Another possible way to stop the beginning of A.I.-induced human extinction might be to give engineers incentives to think less about efficiency and more about safety. Stuart Armstrong, F.H.I.’s fellow in artificial intelligence and machine learning, has been in talks with Google about making software that is willing to allow itself to be turned off. Likewise, the Center for Human-Compatible Artificial Intelligence at U.C. Berkeley focuses on teaching programmers the negative possibilities of A.I. and how to program against them. With $5.5 million in funding from the Open Philanthropy Project, and led by computer-science professor Stuart Russell, the center will provide both classes and tax incentives to ethics-minded A.I. developers. Even politicians are getting involved. F.H.I. has partnered with the Finnish Ministry of Foreign Affairs, giving talks on reducing global risks and coaching diplomats on how to convince funding committees—and even other nations—of the importance of addressing the risks of the future. “Existential risk is something that threatens all of us,” Sandberg says. “If we don’t go and think about it now, we are not going to have any descendants.”

The emphasis on thinking about the future now is the central difference between the F.H.I. and the major companies investing in and creating the technologies that might lead to the end of human civilization. It’s a common trope. The Silicon Valley programmer has an incentive not to think about the potentially negative future of A.I. just as the mining executive has an incentive not to think about the negative future caused by climate change. Both have serious and harmful repercussions, but so long as capitalism infuses their decision-making, the decisions being made will be mostly short-term and financially oriented.

So long as we don’t bring on our own demise, we have about 5 billion years until the sun burns out. That’s a lot of time to propel our current values into the future, to live, almost forever, through our legacy.

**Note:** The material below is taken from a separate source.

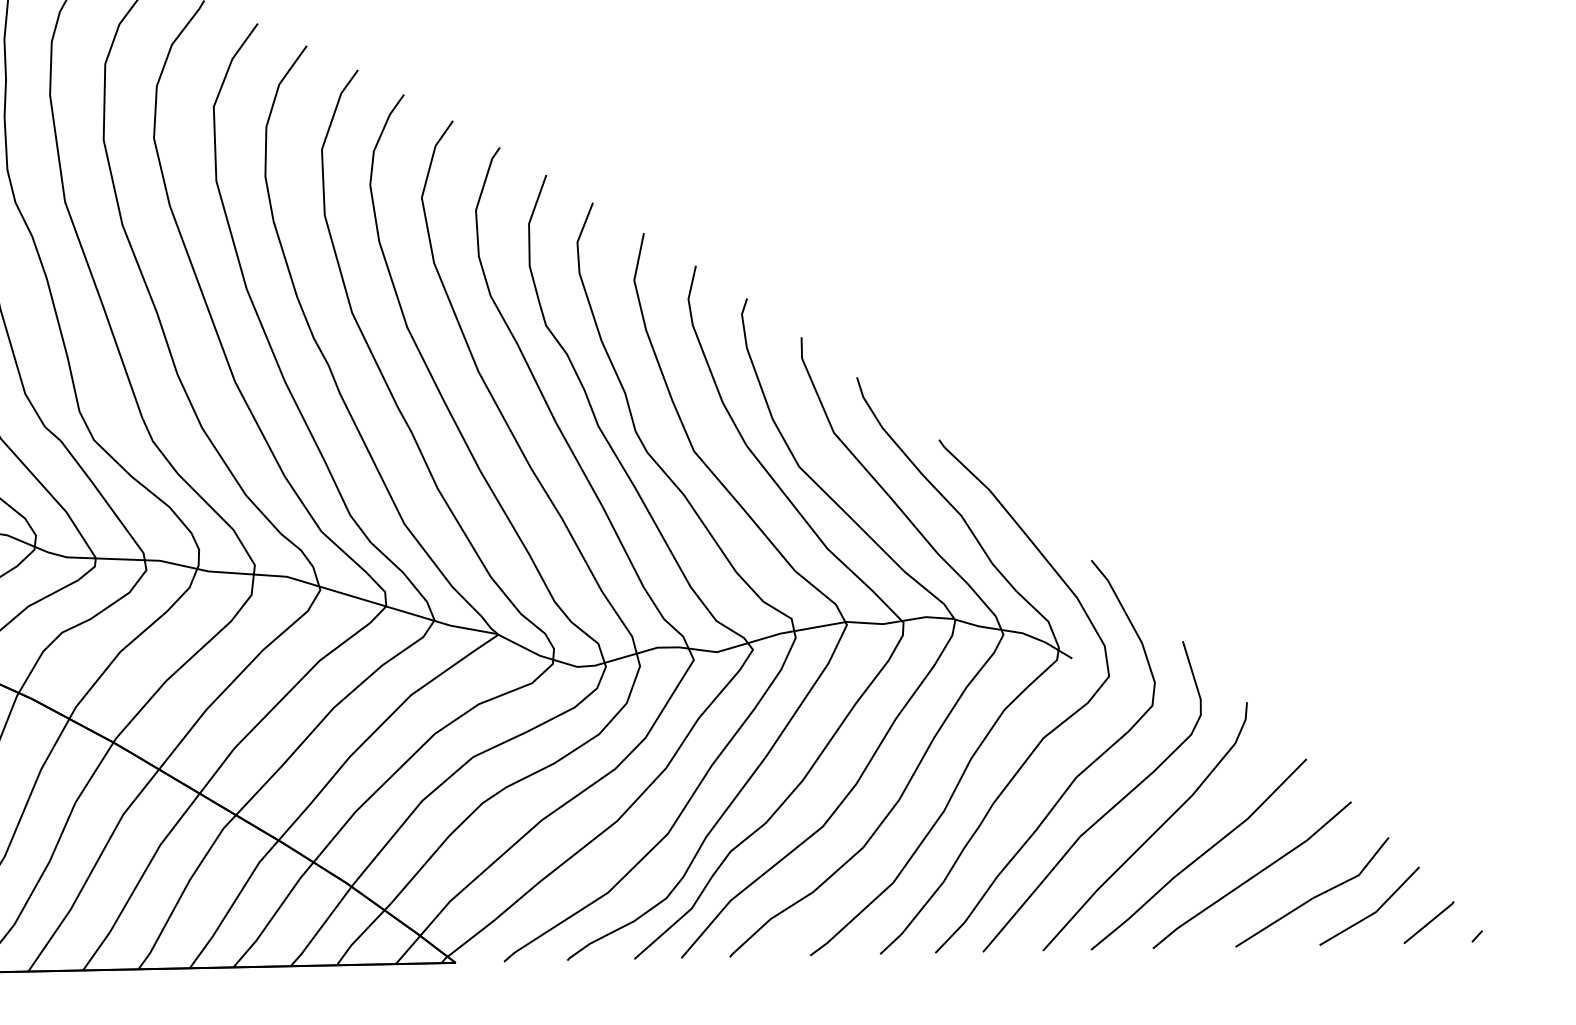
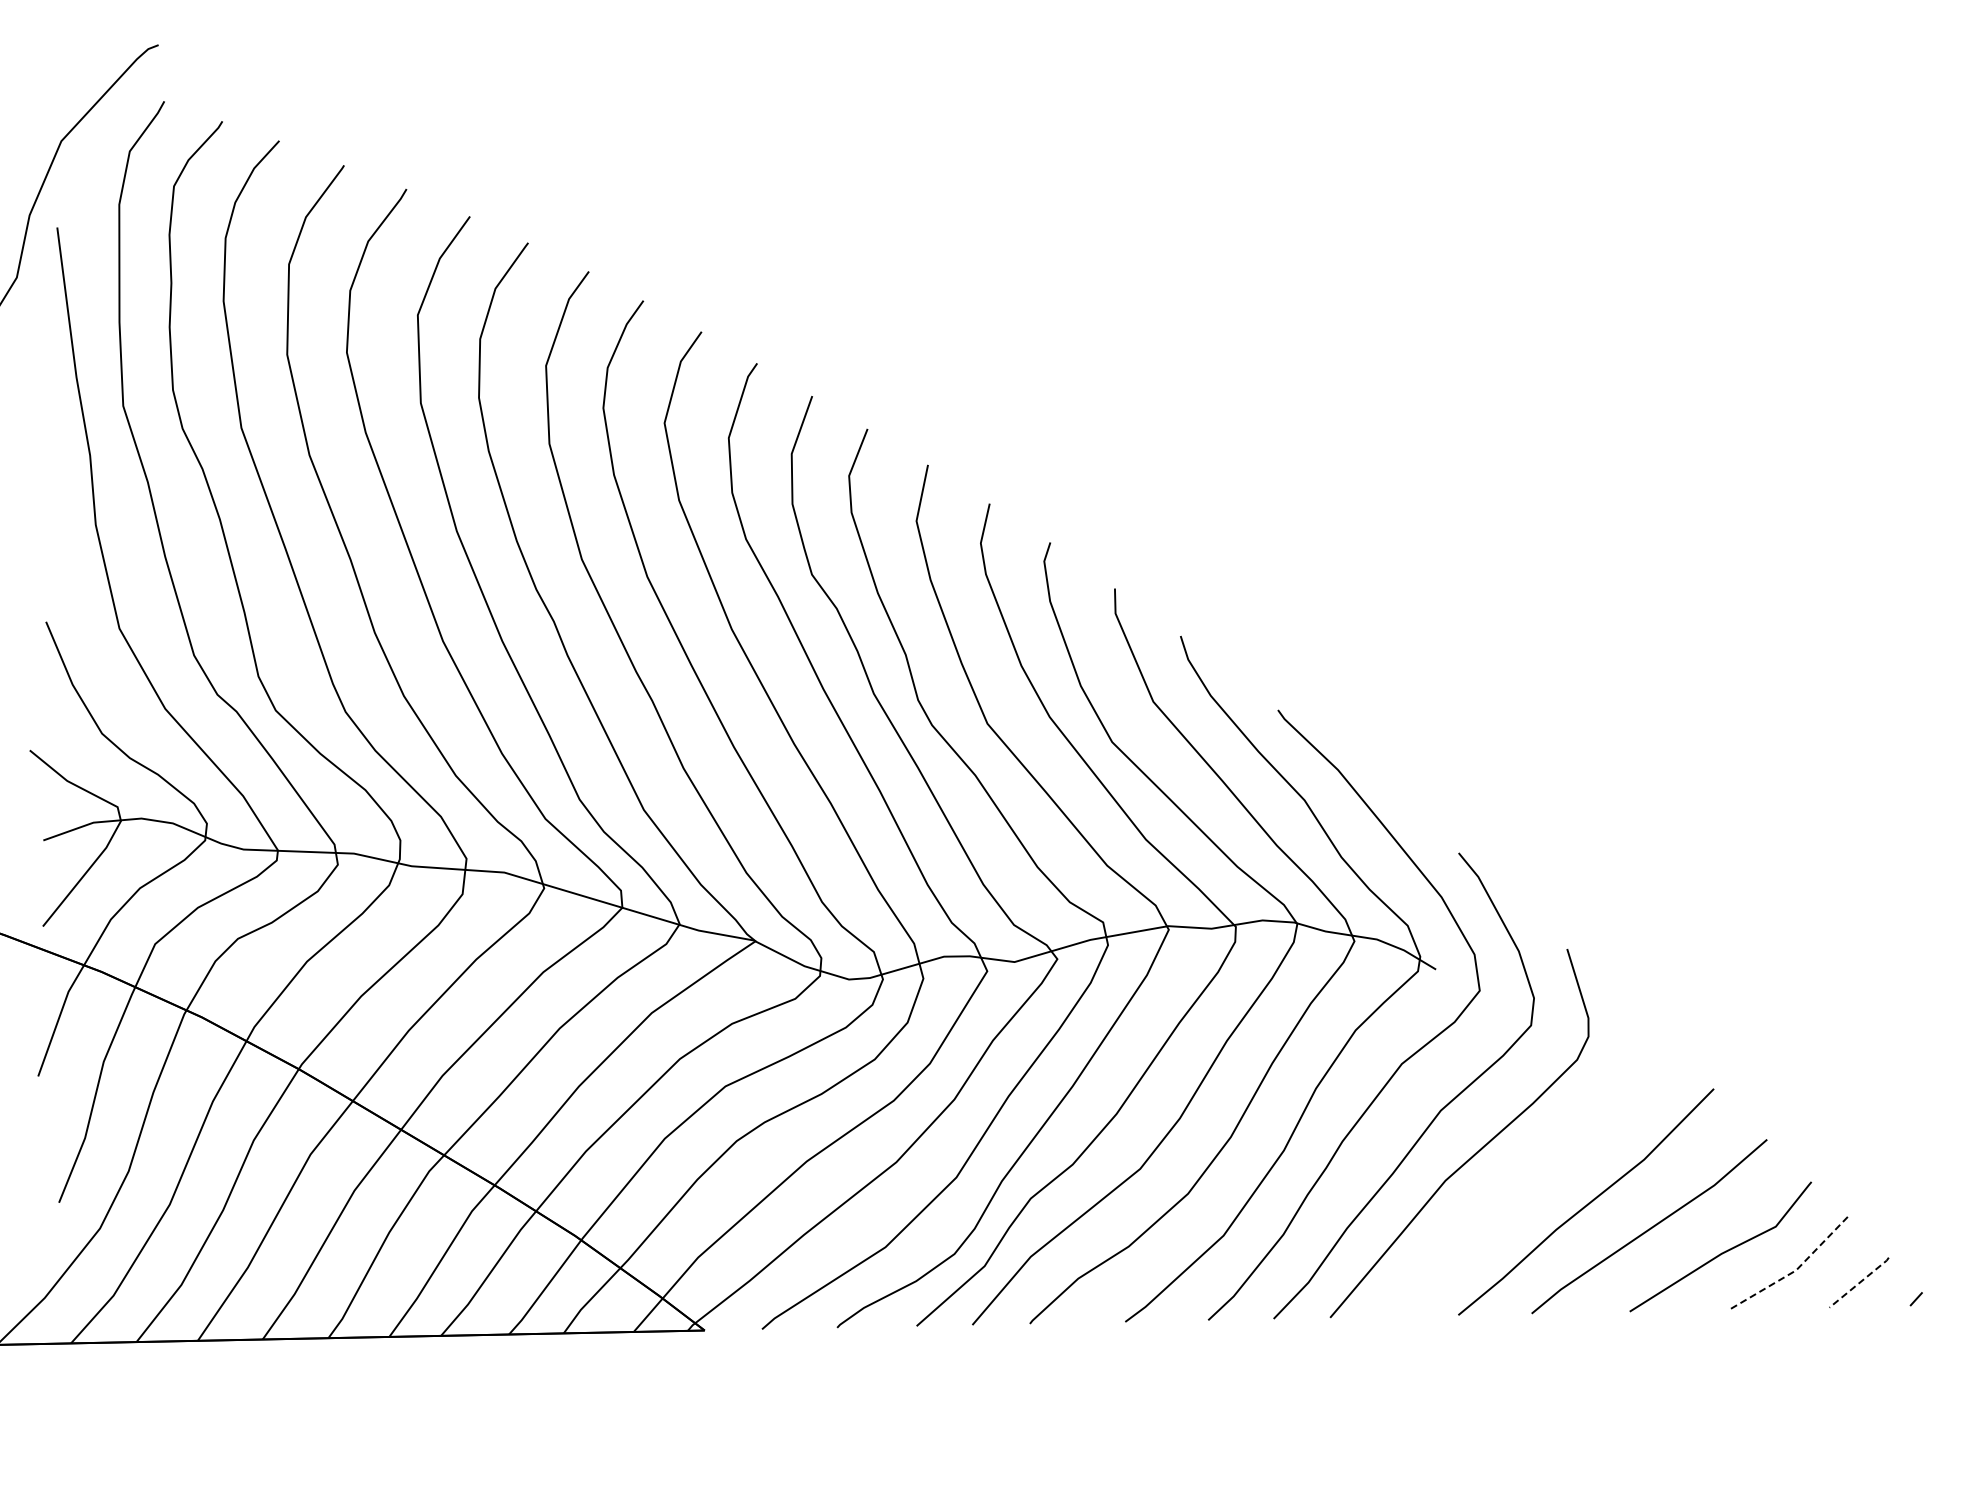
curve: (1152, 833) -> (1531, 1177), removed
line: (1375, 912) -> (1795, 1270), solid -> dashed
line: (1430, 922) -> (1860, 1282), solid -> dashed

On the face of it, it’s hard to argue with short-term thinking. The generations currently inhabiting the planet likely won’t die from climate change, an unstoppable virus, or an out-of-control A.I. But it’s a deeply skeptical mode of thinking. It’s only those who think about the future death of our species who have found a way to care for our legacy as humans. “I know this makes us sound terribly gloomy, but the reason we’re thinking so much about the future is that, deep down, we’re amazing optimists,” Sandberg says. “That optimism is a reason to work hard on ensuring that future comes to pass. If we had been pessimists, we would have said, ‘Yeah, we’re doomed. Anybody up for a beer?’ There is no point in trying to save yourself if you really think you’re doomed.”

So long as we don’t bring on our own demise, we have about 5 billion years until the sun burns out. That’s a lot of time to propel our current values into the future, to live, almost forever, through our legacy. Whether our values will be able to hurtle along through 5 billion years of space and time comes down to whether we’re willing to take the precautions about the future now.

To think more wholly about the future might mean to sacrifice some potential profit or even quality of life. In the case of artificial intelligence, the first order of business is convincing the brilliant technologists, programmers, and engineers that although A.I. might be able to one day control your car, your airplane, your town’s power grid, your healthcare, even your financial decisions, it is the safety measures that are enacted now that might be all that separates humanity from imminent destruction or a flourishing future.

A.I. is currently being considered for relatively short-term solutions, but if the long-term future of humanity is to be the connected, convenient, kind future that so many of us envision and desire, Sandberg and the F.H.I. suggest that we turn our gaze to the long-term. In doing so, we’ll be more inclined to make decisions that will actually allow this type of future to become a reality. “The future could actually be so bright,” Sandberg says. “It’s almost impossible to conceive of it.”